The pipeline steps are :

Transfer the extracted datafile (JSON) onto Google cloud storage

ETL is performed on the data using cloud dataproc, a managed hadoop and apache spark service. The result is then saved to another bucket for cleaned data

Dataproc is a fully managed and highly scalable service for running Apache Spark, Apache Flink, Presto, and 30+ open source tools and frameworks. Use Dataproc for data lake modernization, ETL, and secure data science, at planet scale, fully integrated with Google Cloud, at a fraction of the cost.

from pyspark.sql import SparkSession
spark = SparkSession.builder.appName('Final_demo').getOrCreate()

from pyspark.sql.functions import *
data = spark.read.json("gs://landingbucket0694/test_file.json")

data=data.withColumn("sales",col("sale_amt")*col('qty'))
data.repartition(1).write.mode("overwrite").parquet("gs://cleanbucket0694/CLEAN")

Dataproc saves the transformed file into another bucket meant for cleaned data. Some etl is performed and the file is saved in parquet format (read optimised for warehouses)

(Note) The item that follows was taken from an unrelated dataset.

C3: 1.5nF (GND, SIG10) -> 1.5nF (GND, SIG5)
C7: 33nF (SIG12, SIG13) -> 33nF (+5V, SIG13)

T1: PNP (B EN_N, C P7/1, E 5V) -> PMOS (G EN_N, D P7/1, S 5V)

A unix command calling a python script renames and takes backup of our transformed parquet file.

import os
from google.cloud import storage
os.environ['GOOGLE_APPLICATION_CREDENTIALS'] = '/opt/airflow/credentials/keys.json'

bucket_name = "cleanbucket0694"

def list_blobs(bucket_name):
    
    
    storage_client = storage.Client()

    
    blobs = storage_client.list_blobs(bucket_name)

    for blob in blobs:
        if blob.name.split(".")[-1]=='parquet':

             return str(blob.name)

bucket_name = "cleanbucket0694"
destination_bucket_name="cleanbucket0694"
blob_name = list_blobs(bucket_name)
destination_blob_name = "file.parquet"

def copy_blob(bucket_name, blob_name, destination_bucket_name, destination_blob_name):
   
    

    storage_client = storage.Client()

    source_bucket = storage_client.bucket(bucket_name)
    source_blob = source_bucket.blob(blob_name)
    destination_bucket = storage_client.bucket(destination_bucket_name)

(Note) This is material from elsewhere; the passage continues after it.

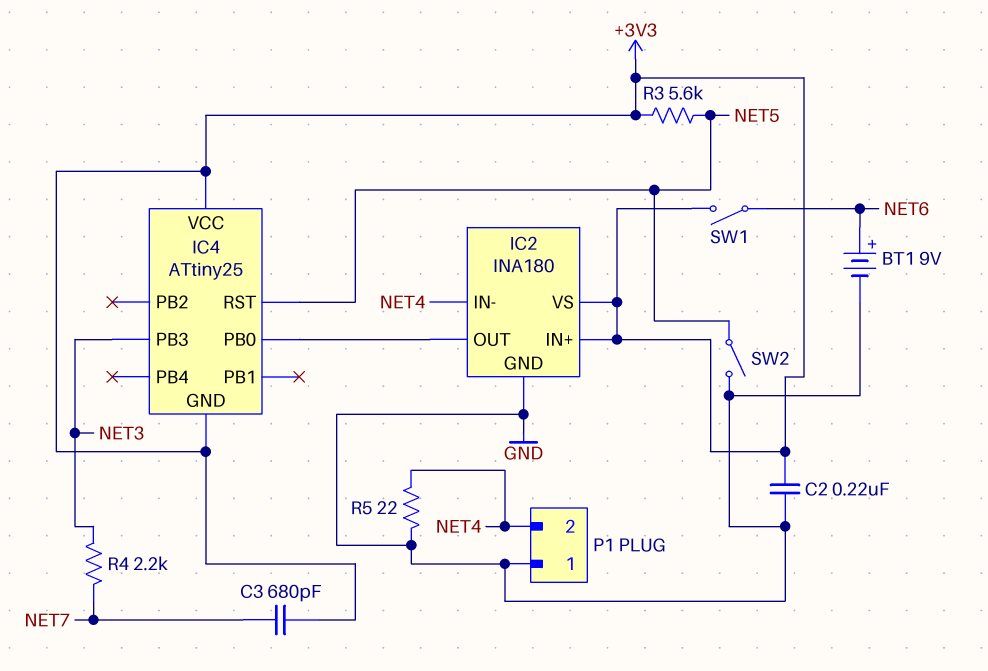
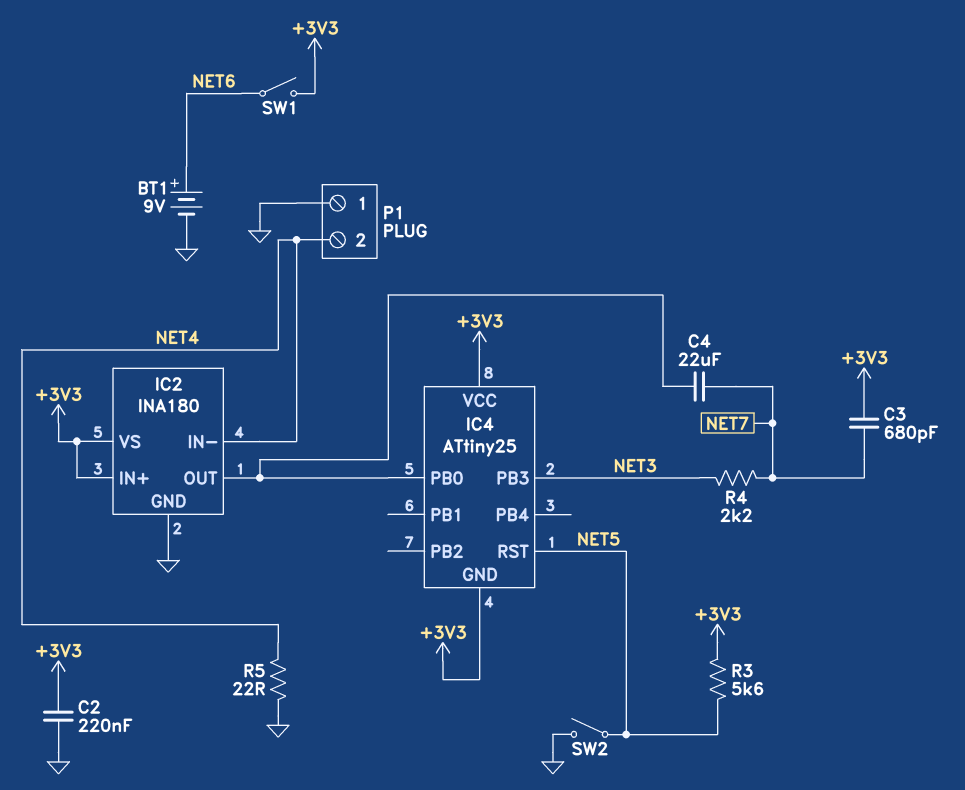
C4: none -> 22uF (IC2/OUT, NET7)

    blob_copy = source_bucket.copy_blob(
        source_blob, destination_bucket, destination_blob_name
    )
copy_blob(bucket_name, blob_name, destination_bucket_name, destination_blob_name)

Load the datafile into google biquery, a serverless,fully managed data warehouse platform on google cloud

BigQuery is a fully-managed, serverless data warehouse that enables scalable analysis over petabytes of data. It is a Platform as a Service that supports querying using ANSI SQL. It also has built-in machine learning capabilities.